The lure of violence examines how the British Right responded to the challenges of democratisation and, more generally, to the national crisis of confidence that permeated the Edwardian years (1901-1914). It explores the mobilization of a variety of different nationalist organisations, citizen policing groups, private military associations, and paramilitary formations, which conferred on themselves the right to protect Britain from its internal and external enemies.

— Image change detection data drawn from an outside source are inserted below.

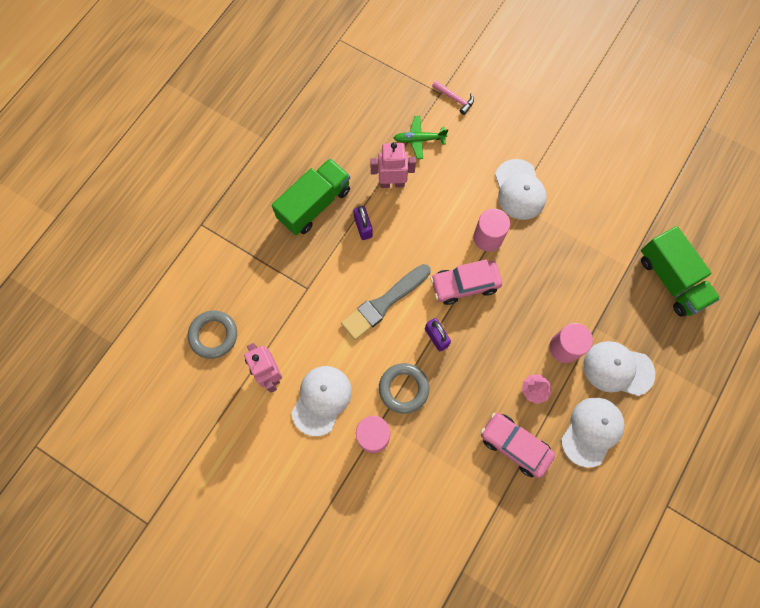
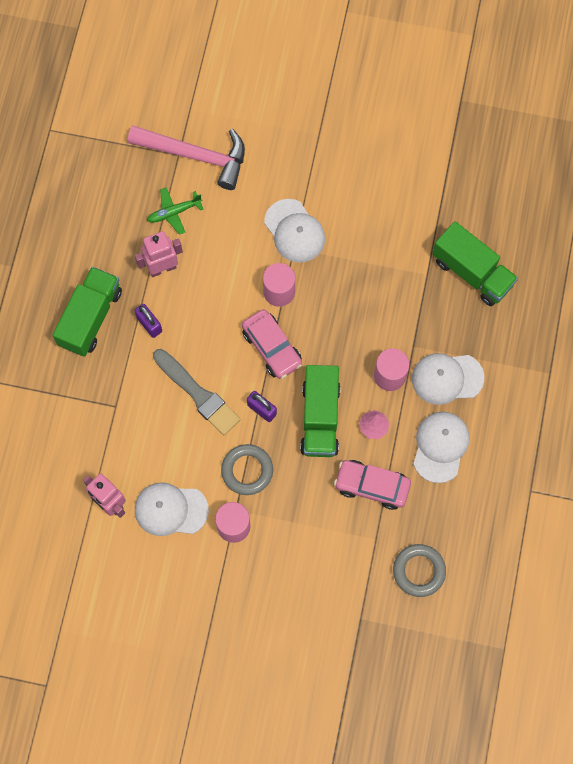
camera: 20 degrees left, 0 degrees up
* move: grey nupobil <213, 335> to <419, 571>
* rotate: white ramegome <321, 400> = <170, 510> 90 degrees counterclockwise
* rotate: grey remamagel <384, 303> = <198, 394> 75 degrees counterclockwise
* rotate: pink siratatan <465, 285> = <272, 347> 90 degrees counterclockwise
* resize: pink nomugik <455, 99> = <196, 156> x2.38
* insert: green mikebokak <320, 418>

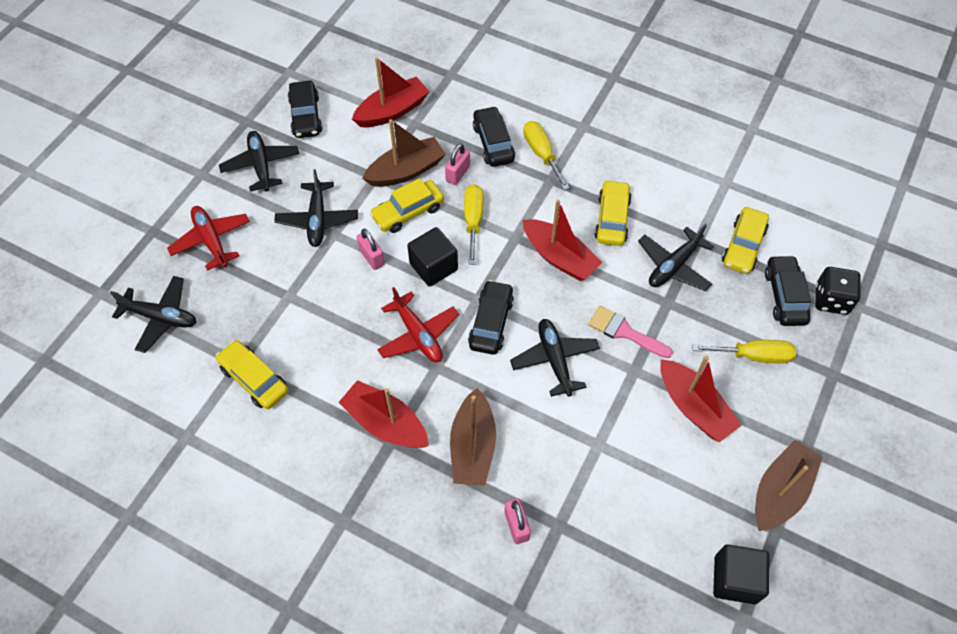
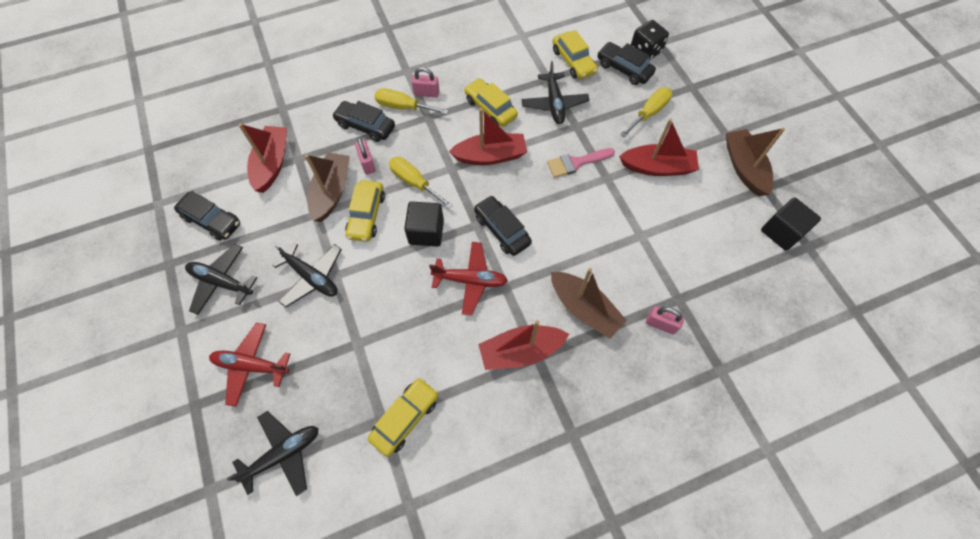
camera: 50 degrees left, 5 degrees up
* rotate: yellow siratatan <254, 379> = <405, 418> 135 degrees clockwise
* move: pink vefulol <372, 257> to <426, 93>
* delete: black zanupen <555, 360>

Academic historians have examined the surge of right-wing extremism within and outside the Tory Party in the prewar years. However, how this 'rebellion on the right' produced a culture of violence in the most reactionary and intransigent sectors of British conservatism has often been overlooked. Drawing on a vast array of documentary sources, this book explores the distinctive kind of belief system and the practices of those right-wing actors, which variously pursued the goals of military preparedness, 'racial regeneration' and imperial unity. While differing in their primary aims, they were all guided by the principle that all citizens owed a duty of service to the country and had the right to endorse any movement believed to be beneficial to the nation and its interests. The volume reveals their proclivity for violent means to suppress any type of political, social, or cultural deviance that might imperil the organic nature and vigour of the national community.
The book is of special interest to historians and scholarly researchers as it brings back into focus a largely forgotten network of organisations bound together by deep fears of national decadence and social disintegration. It also sheds light on those powerful tensions and authoritarian reflexes which traversed conservative imaginaries in the volatile Edwardian days.